Farflame(Posted 2007) [#7]
Ahhh, almost there then. If that DateNumber function is accurate, which I'm sure it is, then I'm almost there. If I subtract the earlier date from the later date, then I get the number of days which have passed between the two dates. All I need now is to know how to convert that into months and years. Can't quite work out how to do that at the moment because years and months all have different amounts of days in them. I suppose I could just count backwards and check the days in each month and year as I go, but it's not very efficient and I'm sure there's an algorithm to do it. Any ideas?


octothorpe(Posted 2007) [#8]
I think this will do it. I can't think of any test cases where you might need to add more than one month worth of days to the delta date, but it might be worth thinking about further.

Function weirdDateDiff$(d1, m1, y1, d2, m2, y2)
	Local dy = y2 - y1
	Local dm = m2 - m1
	Local dd = d2 - d1
	If dd < 0 Then
		dd = dd + numberOfDaysInMonth(m2, y2)
		dm = dm - 1
	EndIf
	If dm < 0 Then
		dm = dm + 12
		dy = dy - 1
	EndIf
	If dy < 0 Then RuntimeError("date1 > date2")
	Return dy + " years, " + dm + " months, and " + dd + " days"
End Function

Function numberOfDaysInMonth(m, y)
	If m < 1 Or m > 12 Then RuntimeError("invalid month")
	If m = 2 Then
		Local isLeap = ( y Mod 4 = 0 ) And (( y Mod 100 <> 0 ) Or ( y Mod 400 = 0 ))
		If isLeap Then Return 29 Else Return 28
	ElseIf (m < 8 And m Mod 2 = 1) Or (m >=8 And m Mod 2 = 0)
		Return 31
	Else
		Return 30
	EndIf
End Function



Farflame(Posted 2007) [#9]
Thanks, that does the trick.
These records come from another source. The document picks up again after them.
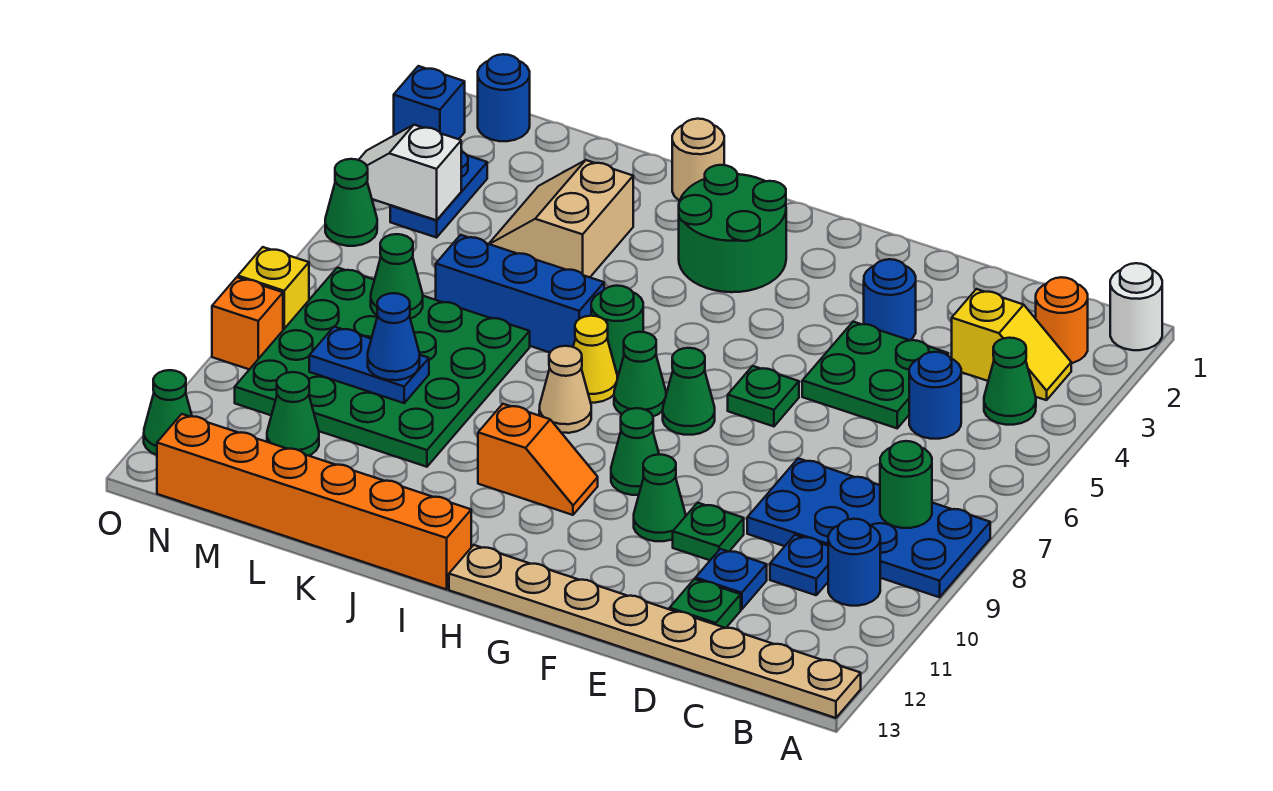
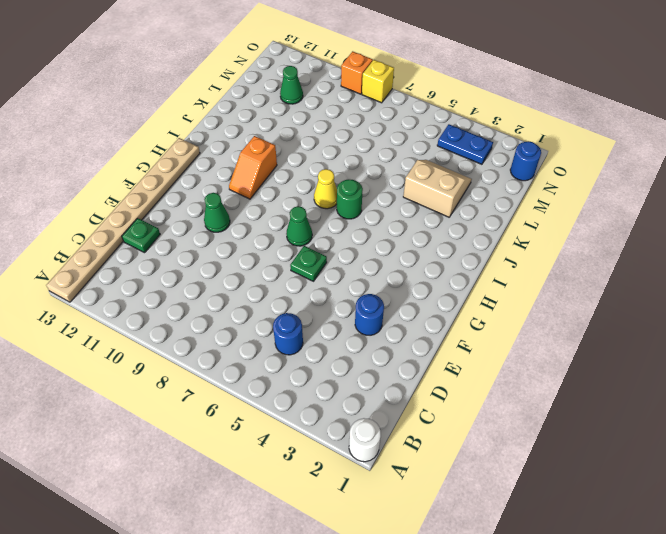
none -> blue plate A8:D9 level 1
none -> orange round brick B2 level 1
none -> yellow slope B3:C3 level 1 top C
none -> green cone B4 level 1

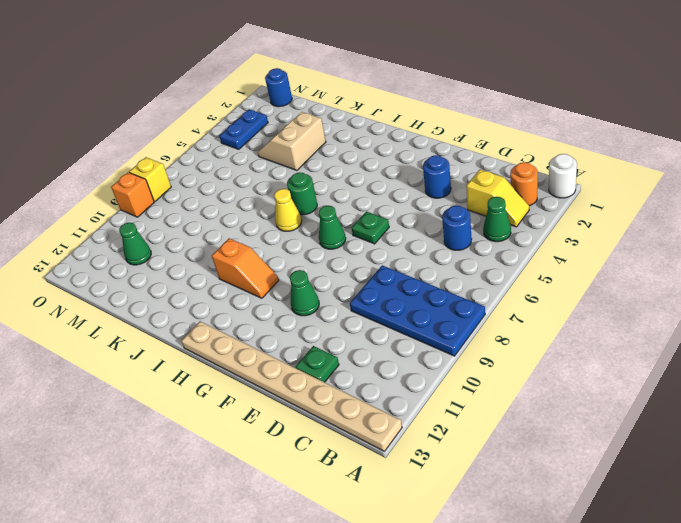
none -> blue round brick B10 level 1
none -> blue plate C10 level 1
none -> green plate D4:E5 level 1
none -> blue plate D11 level 1

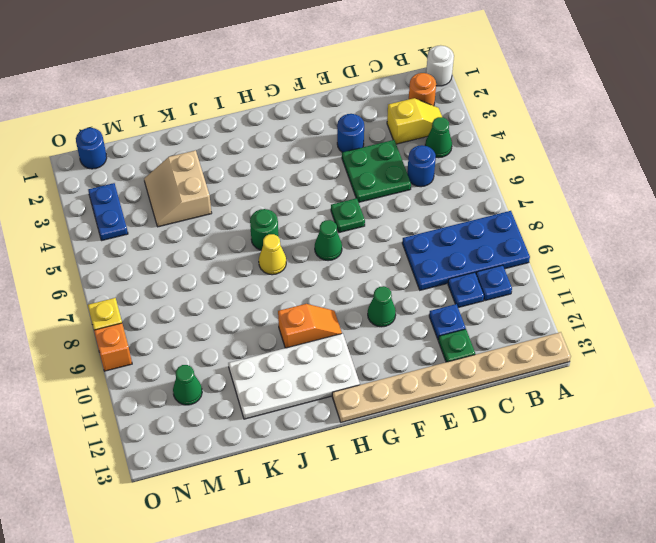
blue plate B10 level 1 -> blue round brick B10 level 1
white plate H11:K12 level 1 -> none
none -> green plate E10 level 1
none -> green cone G9 level 1
none -> green round brick H2:I3 level 1
none -> green cone H7 level 1

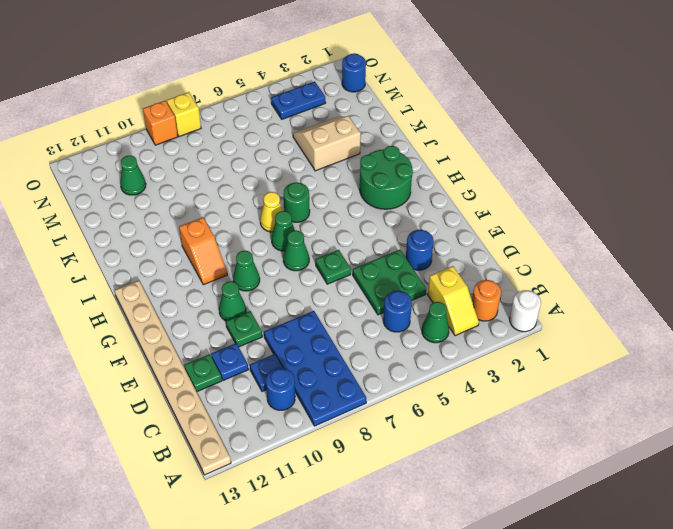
none -> tan cone I8 level 1
none -> orange brick I13:N13 level 1
none -> tan round brick J1 level 1
none -> blue brick J6:L6 level 1

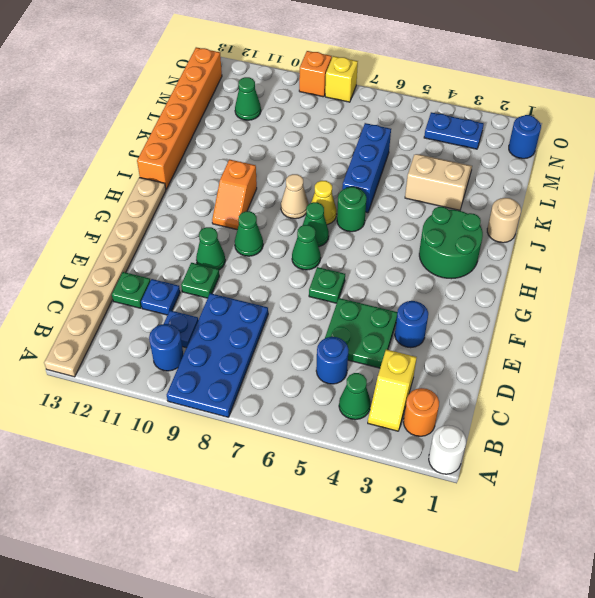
none -> green plate K7:N10 level 1
none -> blue brick O2 level 1
none -> green cone O5 level 1
none -> green cone O12 level 1

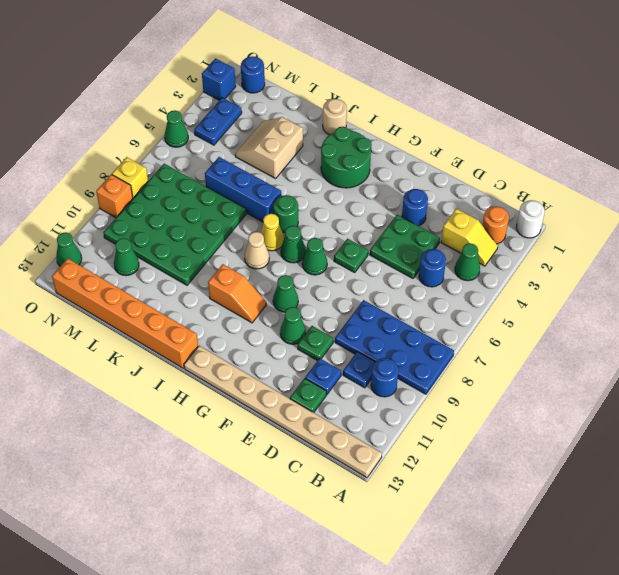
none -> green round brick B8 level 2
none -> blue plate L9:M9 level 2
none -> green cone M7 level 2
none -> white slope N4:O4 level 2 top N

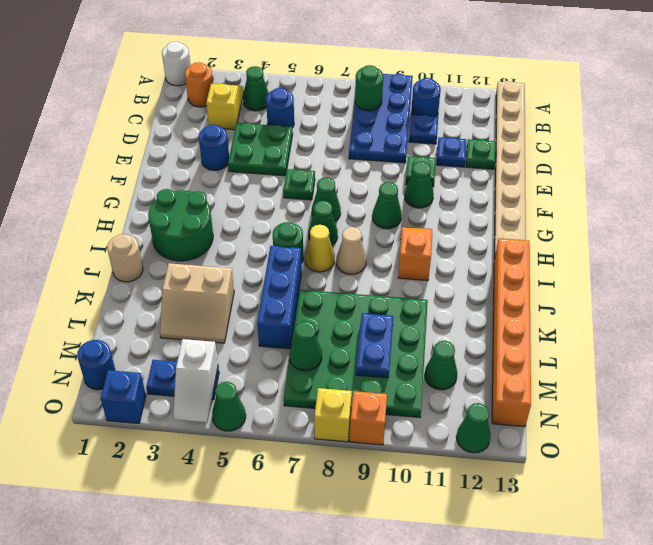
none -> blue cone L9 level 3

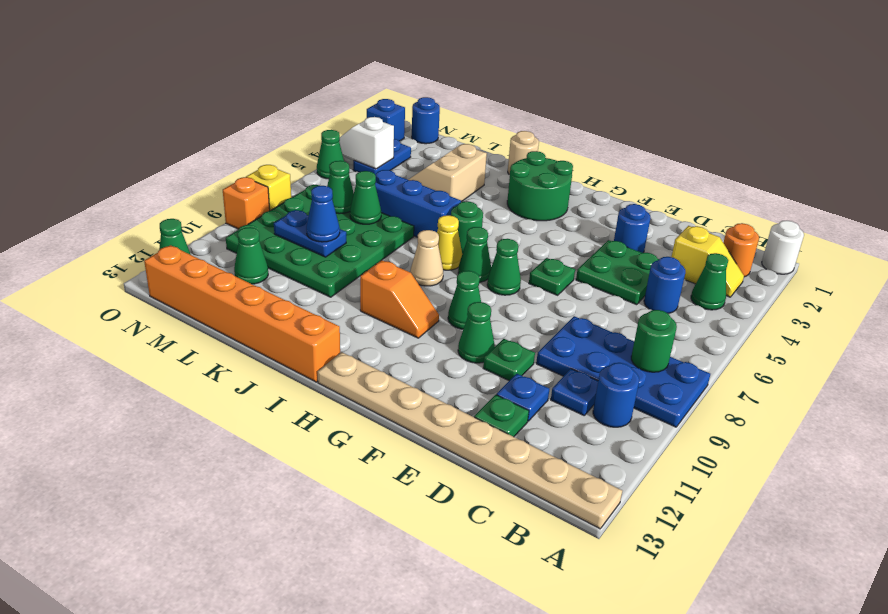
green cone L7 level 2 -> none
What I need it for at the moment is simply to calculate a person's age given their birthday, so in some cases I'll be adding 50 or 60 years. This does the job perfectly, so thanks alot :)


Buggy(Posted 2007) [#10]
Sorry 'bout that.


Farflame(Posted 2007) [#11]
Hmmm now then, this probably seems dumb after you've given me the above routine, which works perfectly for working out somebody's age in years, but what if I need to work out the distance between two dates in days only? I can't do (Years * 365 + Months * 31 + Days) or anything because of the different numbers in each year or month, so again, the only way I can think about doing it at the moment is by just adding on a day and counting until I reach the target date.

So for example, how would I get 'You've been alive for 13,456 days'.


Farflame(Posted 2007) [#12]
I think the old 'JulianDay' function works for that purpose actually (at http://www.blitzbasic.com/codearcs/codearcs.php?code=298 )

So JulianDay(d2,m2,y2)-JulianDay(d1,m1,y2) gives the answer in days (I hope).